The Alexandru cel Bun Military College (Colegiul Militar „Alexandru cel Bun”) is a military vocational school located in Chișinău, Moldova. It operates under the jurisdiction of the Ministry of Defense of Moldova and is integrated directly within the infrastructure of the Alexandru cel Bun Military Academy. The college is designed to address critical staffing shortages within the Armed Forces of the Republic of Moldova.

== History ==
The legislative framework for the college was signed into effect by the Government of Moldova on May 29, 2024, and the inaugural admissions cycle launched on July 15. The first day of its first academic year was on September 1.
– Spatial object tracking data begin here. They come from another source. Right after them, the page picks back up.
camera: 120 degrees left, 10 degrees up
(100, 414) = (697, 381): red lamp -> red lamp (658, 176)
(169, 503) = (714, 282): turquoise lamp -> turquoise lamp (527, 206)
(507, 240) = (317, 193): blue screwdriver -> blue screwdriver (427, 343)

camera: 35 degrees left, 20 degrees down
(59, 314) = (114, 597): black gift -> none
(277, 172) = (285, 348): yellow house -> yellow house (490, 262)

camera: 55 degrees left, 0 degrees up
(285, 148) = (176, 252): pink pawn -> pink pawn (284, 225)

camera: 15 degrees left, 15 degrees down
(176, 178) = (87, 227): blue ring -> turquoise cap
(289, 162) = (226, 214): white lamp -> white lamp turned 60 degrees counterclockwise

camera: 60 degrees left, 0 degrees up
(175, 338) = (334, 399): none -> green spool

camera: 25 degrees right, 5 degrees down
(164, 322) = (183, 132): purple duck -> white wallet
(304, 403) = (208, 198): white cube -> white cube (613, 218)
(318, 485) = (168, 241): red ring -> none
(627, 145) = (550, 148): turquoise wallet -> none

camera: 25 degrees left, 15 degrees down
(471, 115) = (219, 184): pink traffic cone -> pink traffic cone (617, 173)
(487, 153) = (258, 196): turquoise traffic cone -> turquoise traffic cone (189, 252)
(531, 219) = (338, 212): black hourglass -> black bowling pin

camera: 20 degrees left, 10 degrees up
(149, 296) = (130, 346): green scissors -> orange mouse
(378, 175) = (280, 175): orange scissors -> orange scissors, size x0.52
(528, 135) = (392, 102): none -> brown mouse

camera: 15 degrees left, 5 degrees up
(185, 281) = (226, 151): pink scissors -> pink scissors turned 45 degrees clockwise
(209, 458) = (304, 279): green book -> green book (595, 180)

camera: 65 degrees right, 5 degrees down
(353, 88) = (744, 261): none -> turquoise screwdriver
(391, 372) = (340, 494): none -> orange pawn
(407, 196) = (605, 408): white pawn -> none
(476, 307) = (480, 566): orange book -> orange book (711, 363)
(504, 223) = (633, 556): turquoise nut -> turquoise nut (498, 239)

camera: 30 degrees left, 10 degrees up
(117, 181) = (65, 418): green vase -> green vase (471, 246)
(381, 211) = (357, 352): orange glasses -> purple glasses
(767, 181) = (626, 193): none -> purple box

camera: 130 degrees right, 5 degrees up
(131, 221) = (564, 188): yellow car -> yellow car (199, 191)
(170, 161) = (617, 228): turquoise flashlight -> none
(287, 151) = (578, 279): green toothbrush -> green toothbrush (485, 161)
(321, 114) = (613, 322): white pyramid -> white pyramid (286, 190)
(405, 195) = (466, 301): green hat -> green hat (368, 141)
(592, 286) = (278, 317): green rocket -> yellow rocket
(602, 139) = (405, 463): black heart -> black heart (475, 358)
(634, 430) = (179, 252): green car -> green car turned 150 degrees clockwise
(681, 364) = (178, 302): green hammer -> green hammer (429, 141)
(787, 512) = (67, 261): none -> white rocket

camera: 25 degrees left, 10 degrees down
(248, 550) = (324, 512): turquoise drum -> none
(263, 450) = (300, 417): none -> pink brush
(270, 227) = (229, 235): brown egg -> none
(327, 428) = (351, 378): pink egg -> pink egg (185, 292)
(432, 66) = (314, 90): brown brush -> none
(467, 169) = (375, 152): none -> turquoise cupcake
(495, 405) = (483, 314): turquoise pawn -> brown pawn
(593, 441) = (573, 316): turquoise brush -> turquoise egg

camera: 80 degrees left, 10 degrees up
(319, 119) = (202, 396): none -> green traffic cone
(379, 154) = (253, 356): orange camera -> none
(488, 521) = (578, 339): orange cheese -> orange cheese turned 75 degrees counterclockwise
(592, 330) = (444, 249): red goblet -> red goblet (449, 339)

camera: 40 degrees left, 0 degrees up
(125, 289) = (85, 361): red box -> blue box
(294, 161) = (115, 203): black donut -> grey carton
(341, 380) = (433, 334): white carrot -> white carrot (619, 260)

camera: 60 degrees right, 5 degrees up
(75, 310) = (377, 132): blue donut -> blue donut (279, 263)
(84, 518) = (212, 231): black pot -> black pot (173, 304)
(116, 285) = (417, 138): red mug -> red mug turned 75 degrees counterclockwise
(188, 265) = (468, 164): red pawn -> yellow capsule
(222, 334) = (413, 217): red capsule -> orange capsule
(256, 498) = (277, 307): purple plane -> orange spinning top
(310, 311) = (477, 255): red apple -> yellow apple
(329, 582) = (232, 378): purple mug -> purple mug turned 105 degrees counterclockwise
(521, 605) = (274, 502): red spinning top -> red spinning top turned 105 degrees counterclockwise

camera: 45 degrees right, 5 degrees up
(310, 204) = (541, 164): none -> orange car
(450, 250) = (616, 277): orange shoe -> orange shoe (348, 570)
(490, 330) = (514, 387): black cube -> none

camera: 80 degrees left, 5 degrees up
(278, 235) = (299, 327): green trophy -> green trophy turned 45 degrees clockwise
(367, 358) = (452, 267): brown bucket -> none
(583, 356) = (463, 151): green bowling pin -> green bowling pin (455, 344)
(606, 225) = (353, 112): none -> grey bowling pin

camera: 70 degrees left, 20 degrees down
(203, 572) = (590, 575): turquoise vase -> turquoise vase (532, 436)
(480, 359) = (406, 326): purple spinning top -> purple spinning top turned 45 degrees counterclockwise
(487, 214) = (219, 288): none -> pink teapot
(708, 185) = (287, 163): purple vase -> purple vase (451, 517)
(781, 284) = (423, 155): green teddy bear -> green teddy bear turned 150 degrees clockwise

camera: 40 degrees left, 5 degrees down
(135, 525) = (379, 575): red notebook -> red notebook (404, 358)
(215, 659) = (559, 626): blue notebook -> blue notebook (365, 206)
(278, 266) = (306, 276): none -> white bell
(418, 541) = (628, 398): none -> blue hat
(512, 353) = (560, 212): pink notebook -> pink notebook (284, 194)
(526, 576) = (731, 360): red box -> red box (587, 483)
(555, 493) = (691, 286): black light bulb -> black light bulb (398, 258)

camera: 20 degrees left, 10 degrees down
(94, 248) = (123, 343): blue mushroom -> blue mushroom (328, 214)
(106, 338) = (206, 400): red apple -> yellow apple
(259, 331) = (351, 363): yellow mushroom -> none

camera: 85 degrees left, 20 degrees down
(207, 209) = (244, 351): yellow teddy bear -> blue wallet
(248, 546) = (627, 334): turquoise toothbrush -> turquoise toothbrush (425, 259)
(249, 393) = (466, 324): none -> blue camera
== Academics and Student Life ==
The program is open to both male and female applicants who have successfully completed lower secondary education (gymnasium or the 9th grade). The military specialties taught at the college include:
- Infantry
- Artillery

The institution has a state-mandated quota of 60 slots per academic year. Enrolled students receive a complete sponsorship, which includes coverage for tuition, on-campus accommodation, uniforms, tactical gear, and a monthly student stipend.

==Benefits==
Alumni are granting the primary NCO rank of Corporal of the Moldovan National Army and are able to obtain a technician qualification in one of the following specialties:

- Infantry
- Artillery
- Military Communications and Information Technologies

In this regard, they are guaranteed jobs in one of the military units of the National Army. They also have the option to continue their studies at the Alexandru cel Bun Military Academy, without an admission competition. Other benefits include free training for obtaining a driving license, the ability to be certified in foreign languages.